In a study of 452 healthy adults ages 18 to 64, National Institutes of Health researchers found the vaccine was well tolerated and generated an immune response ''typically associated with protection against influenza,'' the company said. Any side effects were mild and temporary, it added.
Sanofi also developed a plan to monitor for possible side effects of the vaccine with routine use and in case of wider use with a pandemic.
FDA staff said the agency had not yet decided how such monitoring might differ during a outbreak.
''In addition, FDA notes that Sanofi Pasteur recommends that epidemiological studies of safety and efficacy be conducted but does not volunteer what role they might play in such studies,'' they added.
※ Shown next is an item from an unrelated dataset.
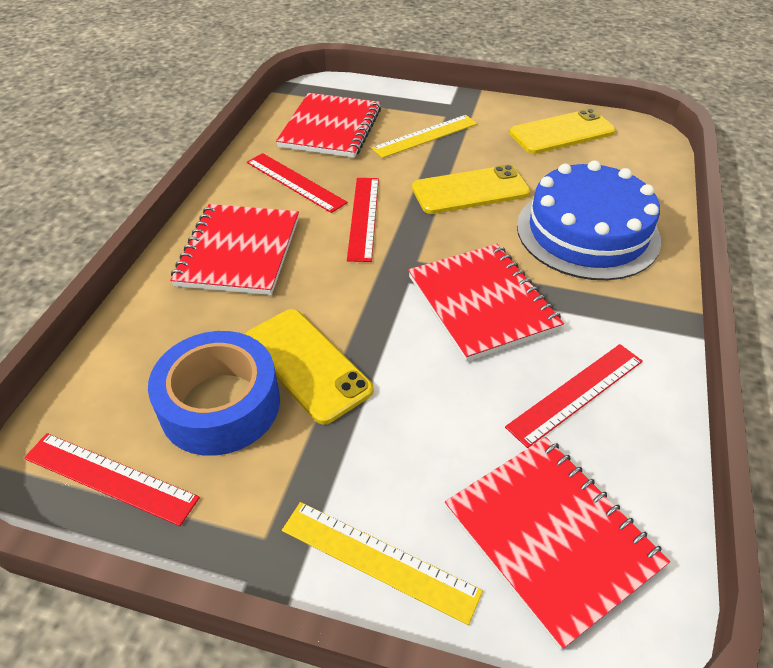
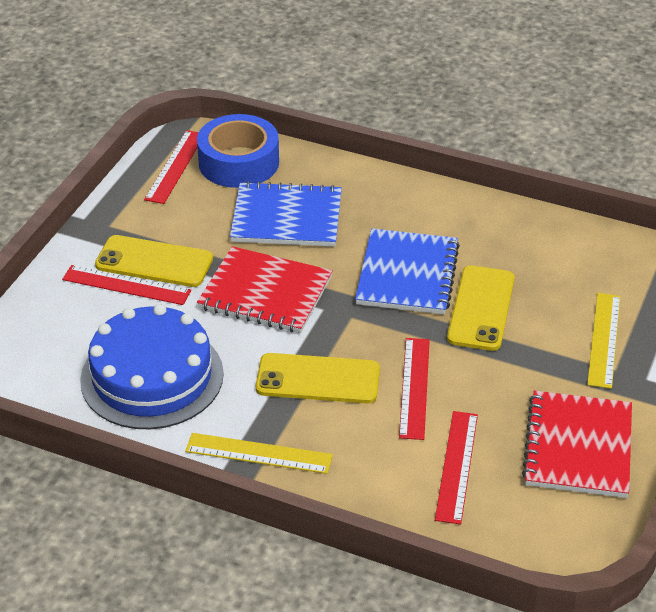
blue notebook: 0 -> 2
red notebook: 4 -> 2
Governments of several countries, including the United States, have already given Sanofi and its rivals multimillion dollar contracts to buy bird flu vaccines for national stockpiles.
Competitors include Novartis AG and GlaxoSmithKline Plc, but Sanofi is the first to file for U.S. approval, the FDA said.
Unlike Roche Holding AG's and Gilead Sciences Inc's Tamiflu and Glaxo's Relenza, two drugs that can treat H5N1 and regular seasonal flu after infection, vaccines target the immune system in ways to prevent infection or reduce its severity.
Still, it is not clear if the vaccines under development now could protect against H5N1 if it were mutate.
Later today, FDA's advisers also plan to discuss the development of influenza vaccines for use before a pandemic arises, including what scientific data would be needed to support early vaccinations.
There is some evidence that the current H5N1 vaccines might prepare a person's immune system, improving the effects of a second dose of vaccine formulated to better match a circulating pandemic.
Sanofi stock was slightly lower at 43.81 dollars per share in afternoon trading on the New York Stock Exchange. Shares of Glaxo shares were marginally lower at 56.85 dollars while Novartis shares were down 2.8 per cent at 57 dollars , also on the NYSE.